Munna plays the same music which the Kabooli used to play after getting the bugle. All in the circus tent are shocked to hear it and it is revealed that Munna is Sahib's nephew. All in the circus tent accept him wholeheartedly. Munna ignores Laila and she tries to commit suicide. Munna confesses his love for her. While romancing he plays the same music and the doctor who was passing by hears it and he comes with his daughters and sons-in-law and they forcefully take him. Munna tries to leave, but is given sedation and put to sleep. One of the sons-in-law is a police officer and the other is a doctor and they are able to arrest Sahib who comes to release Munna. The doctor shows the photograph of dead Munna and the newspaper articles reporting the kidnap of Unni to the people in the circus tent. Sahib is released under the condition that they would leave the city within 48 hours. Sahib is also furious and says that he will marry off his daughter within 48 hours and his son would curse him for being his father. Kannas and Kadalas come to Munna's house and Sridevi stops them. She requests Kannas and Kadalas not to take her son back to the streets. Kannas and Kadalas reveal about the love between Munna and Laila and also tell Sridevi that Munna would be happy only with Laila. The doctor also decides to leave the city the next morning. Munna sees the door of his bedroom opened. He is successful in getting out of the house through the back door but is shocked to see Sridevi there. She tells him that she was the one who opened all doors for him because she couldn't see him sad. She asks him to run with his Laila. The mother blesses her son and he leaves. But when he reaches the circus tent he is badly beaten up by Sahib and party. Laila is not allowed to leave. Kannas and Kadalas take Munna from there and they help Laila run away with Munna. But Sahib finds them. He tries to kill Munna but couldn't. Six months later Kannas and Kadalas are released from prison and the other street boys tell them that Laila and Munna are getting married that day and all are invited for the marriage.
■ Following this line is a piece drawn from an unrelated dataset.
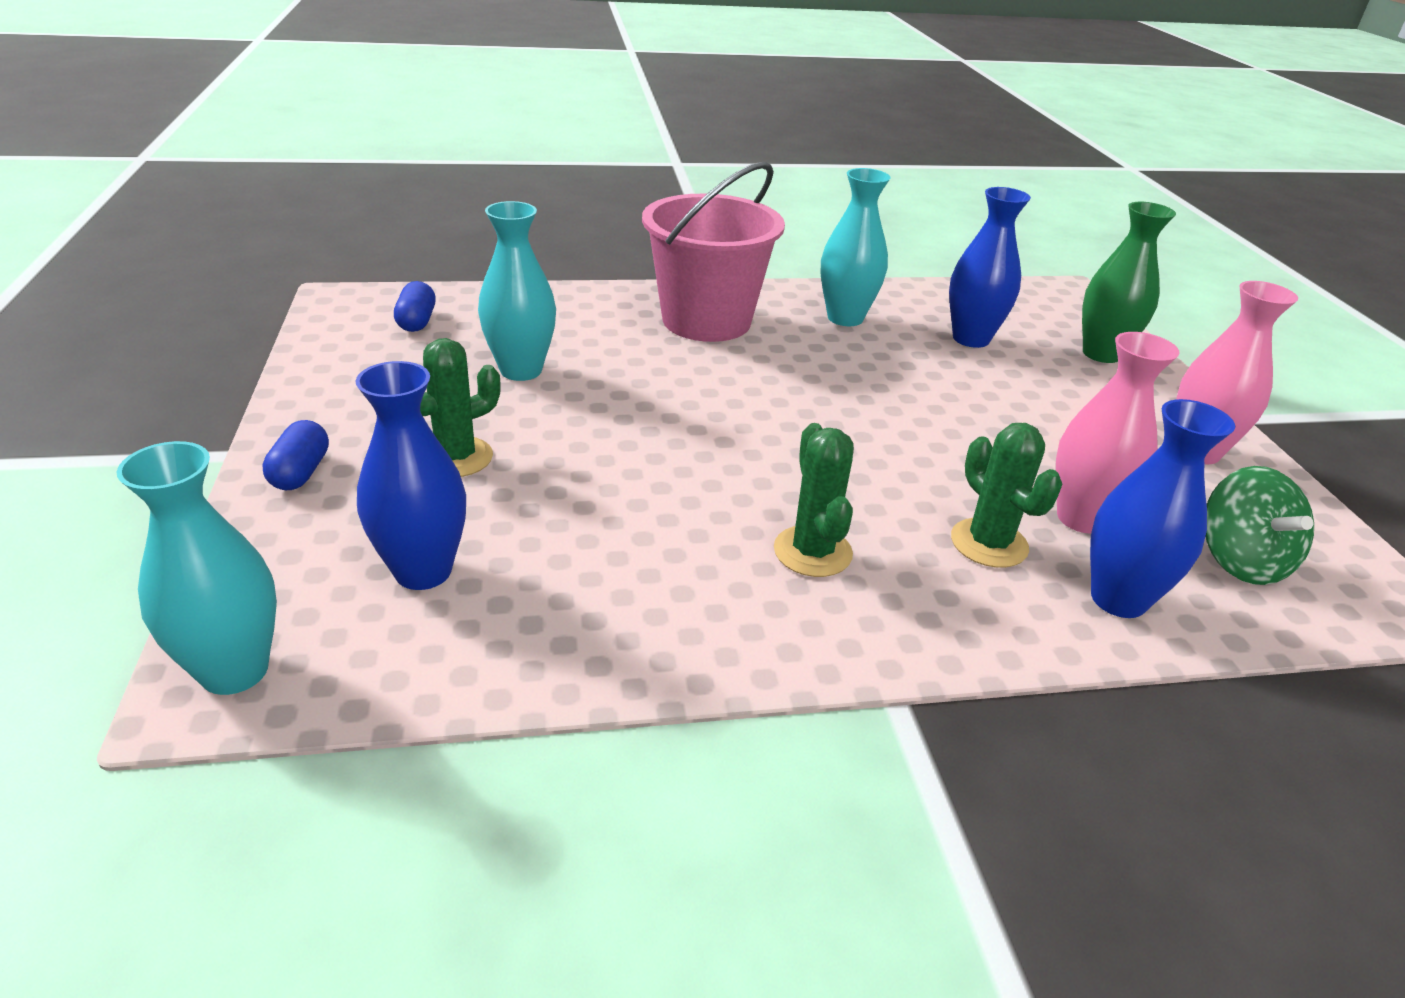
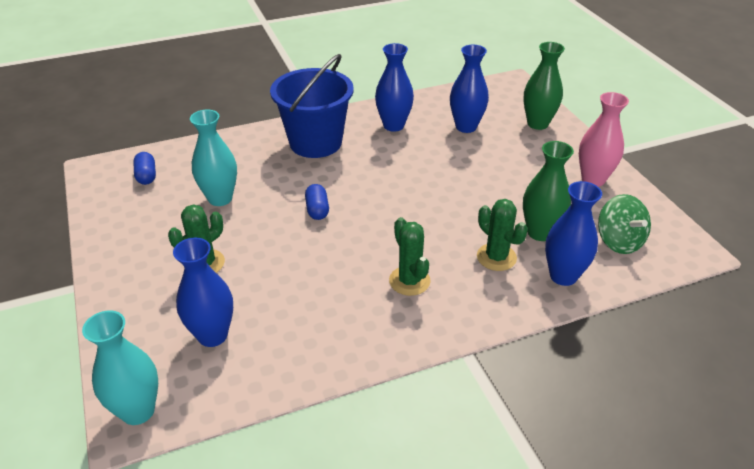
camera: 10 degrees left, 5 degrees up
(300, 472) = (121, 290): blue capsule -> blue capsule (317, 210)
(706, 321) = (315, 142): pink bucket -> blue bucket
(845, 318) = (393, 125): turquoise vase -> blue vase
(1081, 518) = (540, 232): pink vase -> green vase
When Kannas and Kadalas and their gang reach for the marriage, they are stopped at the gate. When they try to reach Munna; they are stopped by his relatives. Kannas and Kadalas bid a tearful farewell to Munna telling her that their place is in the streets and they leave. While leaving, they leave a gift with the watchman for Munna. Munna's brothers-in-law stops the watchman and opens the gift and finds it is the same bugle. They throw the bugle away and it falls in front of Kannas and Kadalas. They take the bugle and are sad for a moment. The next moment they put the bugle in their bag where they put waste materials and leave the place.

==Music==

| No. | Title | Artist(s) | Length |
|---|---|---|---|
| 1. | "Kaboolivala Naadoodi" | K. J. Yesudas |  |
| 2. | "Kaboolivala Naadoodi" | Sujatha Mohan |  |
| 3. | "Muthamittaneram" | M. G. Sreekumar, K. S. Chithra |  |
| 4. | "Paalnilaavinum" | K. J. Yesudas, Choir |  |
| 5. | "Paalnilaavinum" (Bit) | K. J. Yesudas |  |
| 6. | "Pirannoree Mannum" | Malaysia Vasudevan |  |
| 7. | "Puthen Puthukaalam" | K. G. Markose, K. S. Chithra, Choir |  |
| 8. | "Puthen Puthukaalam" | M. G. Sreekumar |  |
| 9. | "Thennal Vannathum" | K. S. Chithra |  |

== Reception ==
Kabooliwala was a major commercial success. It became the first film to run for 50 days in all 24 release centers and to create collection records in 18 of them. As the actor Jagathy Sreekumar quotes "The producer of the movie was literally shocked because of the financial success."